Salvador archbishop nixes probe of killed Jesuits
The Roman Catholic archbishop of San Salvador opposes reopening the prosecution of Salvadoran officials in the 1989 massacre of six Jesuit priests, the cleric said Sunday.
Human rights activists have pushed for a trial of a former president and 14 other Salvadoran officials in Spain, where five of the killed Jesuits were born.
Archbishop Fernando Saenz Lacalle called the killings at the height of the country's 1980-92 civil war "a frightful crime," but said he was sure that former President Alfredo Cristiani was not involved.
"Opening this case in another country's courts won't help the process of domestic reconciliation," he said. "El Salvador's affairs should be resolved in El Salvador."

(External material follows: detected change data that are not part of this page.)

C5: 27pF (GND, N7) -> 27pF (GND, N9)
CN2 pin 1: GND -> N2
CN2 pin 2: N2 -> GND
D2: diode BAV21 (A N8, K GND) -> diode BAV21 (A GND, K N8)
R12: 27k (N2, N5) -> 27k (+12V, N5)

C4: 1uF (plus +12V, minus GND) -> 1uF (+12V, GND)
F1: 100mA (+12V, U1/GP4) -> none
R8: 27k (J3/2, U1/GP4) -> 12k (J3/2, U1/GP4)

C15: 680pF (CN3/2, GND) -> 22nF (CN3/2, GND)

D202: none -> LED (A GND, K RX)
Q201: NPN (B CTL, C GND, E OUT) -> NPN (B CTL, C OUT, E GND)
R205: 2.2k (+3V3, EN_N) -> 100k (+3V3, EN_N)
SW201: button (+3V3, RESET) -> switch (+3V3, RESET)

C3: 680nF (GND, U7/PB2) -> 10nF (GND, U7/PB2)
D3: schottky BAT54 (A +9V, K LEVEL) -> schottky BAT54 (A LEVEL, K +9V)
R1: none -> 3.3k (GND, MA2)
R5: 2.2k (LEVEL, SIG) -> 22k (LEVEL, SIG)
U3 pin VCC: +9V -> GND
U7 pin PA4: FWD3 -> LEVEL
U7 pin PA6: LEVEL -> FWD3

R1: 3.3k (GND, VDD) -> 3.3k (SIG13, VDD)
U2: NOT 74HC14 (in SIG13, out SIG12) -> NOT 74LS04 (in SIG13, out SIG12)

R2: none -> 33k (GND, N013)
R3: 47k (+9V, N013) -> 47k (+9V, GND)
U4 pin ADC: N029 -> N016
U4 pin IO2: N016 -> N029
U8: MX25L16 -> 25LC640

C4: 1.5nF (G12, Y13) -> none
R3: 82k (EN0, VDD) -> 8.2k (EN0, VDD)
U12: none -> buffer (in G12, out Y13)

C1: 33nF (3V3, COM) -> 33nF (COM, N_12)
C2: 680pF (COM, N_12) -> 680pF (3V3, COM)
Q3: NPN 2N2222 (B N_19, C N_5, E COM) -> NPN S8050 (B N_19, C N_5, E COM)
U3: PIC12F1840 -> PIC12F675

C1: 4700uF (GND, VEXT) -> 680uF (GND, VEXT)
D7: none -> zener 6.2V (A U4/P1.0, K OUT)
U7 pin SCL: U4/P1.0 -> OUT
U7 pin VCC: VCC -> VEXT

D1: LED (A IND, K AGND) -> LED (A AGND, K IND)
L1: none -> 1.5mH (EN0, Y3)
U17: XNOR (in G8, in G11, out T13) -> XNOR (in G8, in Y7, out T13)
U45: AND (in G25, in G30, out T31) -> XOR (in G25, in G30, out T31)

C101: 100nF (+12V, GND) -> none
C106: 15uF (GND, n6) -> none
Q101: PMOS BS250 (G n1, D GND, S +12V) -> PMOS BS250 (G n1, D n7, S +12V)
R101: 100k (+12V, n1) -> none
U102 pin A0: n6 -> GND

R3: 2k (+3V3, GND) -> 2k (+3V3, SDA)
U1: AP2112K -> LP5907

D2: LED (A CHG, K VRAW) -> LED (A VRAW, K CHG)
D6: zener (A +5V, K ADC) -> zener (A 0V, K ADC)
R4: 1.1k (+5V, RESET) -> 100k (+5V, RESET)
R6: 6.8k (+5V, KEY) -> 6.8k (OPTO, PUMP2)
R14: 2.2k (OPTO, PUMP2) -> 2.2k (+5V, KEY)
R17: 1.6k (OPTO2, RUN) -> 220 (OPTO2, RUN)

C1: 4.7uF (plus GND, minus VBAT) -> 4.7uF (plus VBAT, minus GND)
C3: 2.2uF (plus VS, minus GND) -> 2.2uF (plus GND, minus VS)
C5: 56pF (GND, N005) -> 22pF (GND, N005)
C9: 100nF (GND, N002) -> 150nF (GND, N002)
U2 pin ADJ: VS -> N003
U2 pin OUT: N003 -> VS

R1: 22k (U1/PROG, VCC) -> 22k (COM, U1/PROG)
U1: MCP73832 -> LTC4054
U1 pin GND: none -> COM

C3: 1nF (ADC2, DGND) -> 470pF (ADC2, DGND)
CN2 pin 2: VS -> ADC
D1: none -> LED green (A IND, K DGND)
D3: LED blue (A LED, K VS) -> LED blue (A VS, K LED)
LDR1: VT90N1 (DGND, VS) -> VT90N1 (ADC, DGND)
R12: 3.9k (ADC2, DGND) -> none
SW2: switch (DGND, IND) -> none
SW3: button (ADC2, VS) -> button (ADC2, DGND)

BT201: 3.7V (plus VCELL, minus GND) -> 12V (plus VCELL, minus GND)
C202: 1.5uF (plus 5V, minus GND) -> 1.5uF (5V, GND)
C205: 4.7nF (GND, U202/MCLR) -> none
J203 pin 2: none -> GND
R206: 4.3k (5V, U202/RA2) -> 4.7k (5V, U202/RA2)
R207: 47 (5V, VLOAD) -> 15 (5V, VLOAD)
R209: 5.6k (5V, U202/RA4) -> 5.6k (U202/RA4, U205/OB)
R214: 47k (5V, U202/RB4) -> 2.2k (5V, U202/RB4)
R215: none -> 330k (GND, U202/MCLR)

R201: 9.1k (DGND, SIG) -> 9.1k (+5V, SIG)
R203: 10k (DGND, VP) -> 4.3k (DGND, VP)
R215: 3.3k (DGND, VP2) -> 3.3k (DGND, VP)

The Jesuit order in El Salvador also decided not to participate in the Spanish case, Jesuit university rector Father Jose Maria Tojeira said.
Activists said a former defense minister was present at a meeting where the attack was planned on the Jesuits, whom the army accused of supporting leftist rebels. The human rights groups said Cristiani helped to cover up the crime.
A housekeeper and her daughter also died in the attack.
Spanish courts sometimes invoke the principle of universal jurisdiction, which allows for the prosecution of crimes against humanity and other grave offenses such as terrorism, even in another country.
A trial over the massacre was held in El Salvador in 1991, but only two of the 10 defendants were convicted of murder and they were released early from their 30-year sentences under a 1993 amnesty, human rights groups said. Others convicted of lesser charges did not go to jail at all, they added.
Cristiani signed a 1992 peace accord with leftist rebels that put an end to a civil war that killed 75,000 people.